Myst and Riven are a dead end. The future of computer gaming lies in online, multiplayer worlds.
Sep 30, 1998 | Riven was, and still is, the most beautiful thing I have ever seen on a computer screen. From the opening sequence -- in which Rand Miller, playing Atrus from Myst, solemnly announces your quest -- I could tell that this was not just a game but a nonlinear novel I couldn't wait to read.
But after the initial forays, when the obvious possibilities for exploration had dried up and the puzzles were stumping me, I quit. I had other responsibilities, and I knew that I would be frozen safely along the game's path until I had the chance to return. But I never did.
In January, I picked up another game -- Myth, by Bungie Inc., a real-time tactics game set in the context of a fantasy world war. I began playing compulsively. I finished off the single-player levels in one weekend and then hopped online to wage war on Bungie.net, a free service for arranging games. Six months later, I'm still playing Myth -- addicted by the immediate payoff of winning a battle, the increased challenge of human opponents and the compliments of fellow players after a particularly clever tactic.
I have the five CDs of Riven close by, too, but these days I think of it more as an inspiring art object than as a game. Riven is the kind of game I dream of creating. But Myth is the kind of game I want to play. Without consciously choosing to do so, I've crossed over to the side of the hard-core gamers.
And it isn't just me. The whole genre of immersive-environment exploration games that Myst and Riven represent -- which once looked like the future of computer gaming -- now looks like a dead end.

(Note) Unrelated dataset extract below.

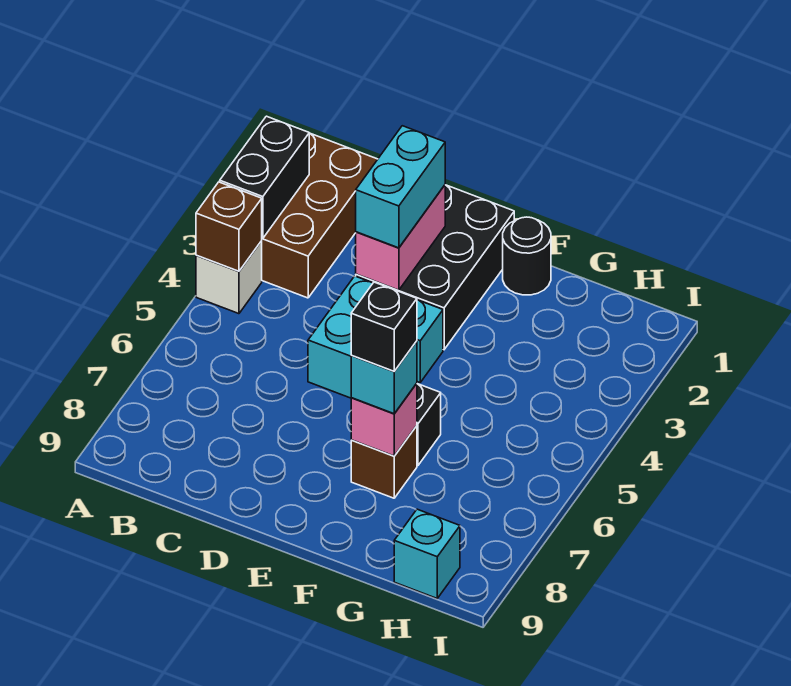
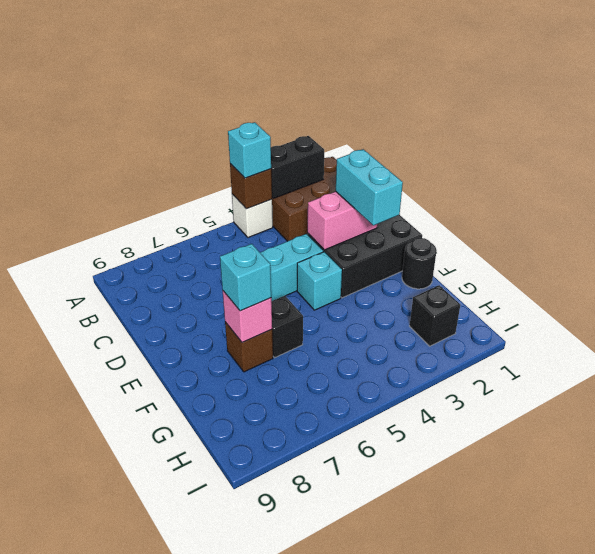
cyan brick D2:D3 level 3 -> cyan brick D2:E2 level 3
black brick F7 level 4 -> black brick H2 level 1
cyan brick H9 level 1 -> cyan brick A4 level 3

Myst and Riven raised the promise of a mass market for computer gaming that has never been fulfilled -- something that developers are finally beginning to admit. Instead of yearning for more games in the Myst-Riven immersive genre -- where lushly beautiful environments and hidden puzzles are themselves the stars -- perhaps the general audience Myst appealed to really just wanted some eye candy for their new CD-ROM drives.

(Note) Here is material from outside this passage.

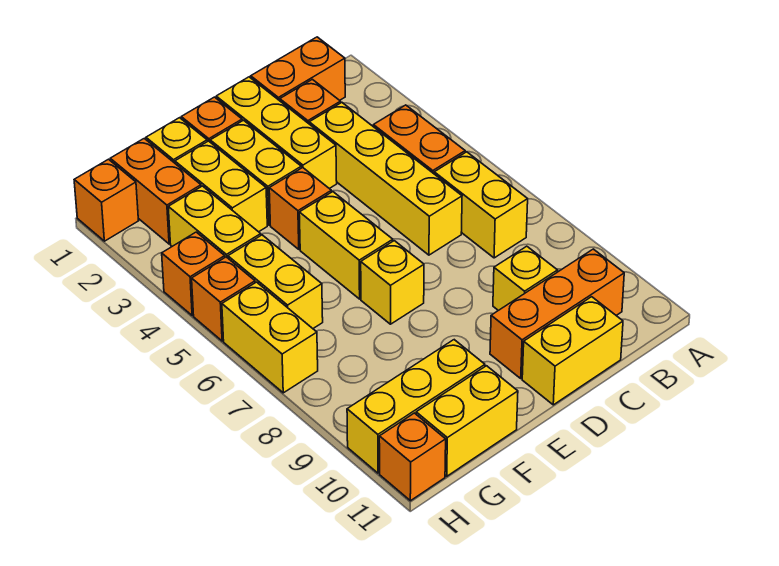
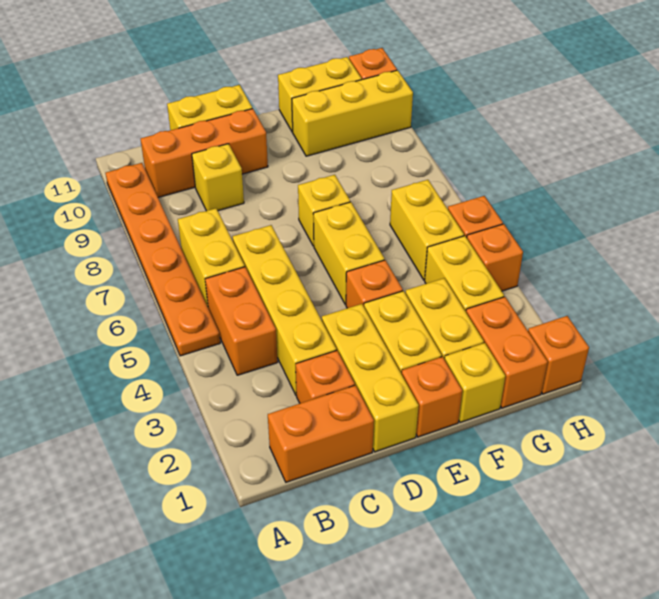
none -> orange plate A5:A10 level 1
yellow brick H6:H7 level 1 -> none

At the same time, the rise of Internet multiplayer games has galvanized the hard-core gamers. Now they can fire up the latest generation of first-person shooters (games like Quake II or Unreal) or real-time strategy games (like Starcraft or Myth) and not only get the visceral thrill of fighting human opponents but also share stories and bragging rights with players anywhere in the world. They can form clans and guilds, create rivalries and organize their own tournaments. In short, they are making their own dramas and histories -- and unlike the general audience, they buy more than one game every Christmas season.
And where they go, game developers willingly follow. Graeme Devine, the founder of Trilobyte and creator of the bestselling immersive mystery 7th Guest, is currently working on a multiplayer science-fiction war game called Extreme Warfare. He conceived the idea before making 7th Guest's sequel, 11th Hour, and once finished with that game chose not to keep extending the franchise. "I could write the next [video compression] codec," said Devine, "and throw in even more puzzles next time, but I couldn't answer [the question] 'How were we moving the medium forward?' So I went back to my other game design."
And so, without a mass market to justify spiraling production costs, and without the traditional gamers to buy them, immersive games have tanked. Sure, Myst has sold nearly 4 million copies to date, raking in almost $150 million in gross revenues, but the equally worthy Obsidian, from the deceased studio Rocket Science, sold just 80,000 copies and took in perhaps $4 million, barely recouping the roughly $3 million Rocket Science poured into it.
Obsidian wasn't the only immersive flop. The Curse of Monkey Island and the Last Express were other critical darlings that lost fortunes. It turns out that the only big immersive hits were those with established brands -- Cyan's Myst and Riven and Trilobyte's 7th Guest and 11th Hour. And both of these studios' creative teams have broken up: The Miller brothers at Cyan had an amicable split, and Graeme Devine and Rob Landeros departed from Trilobyte. So now what?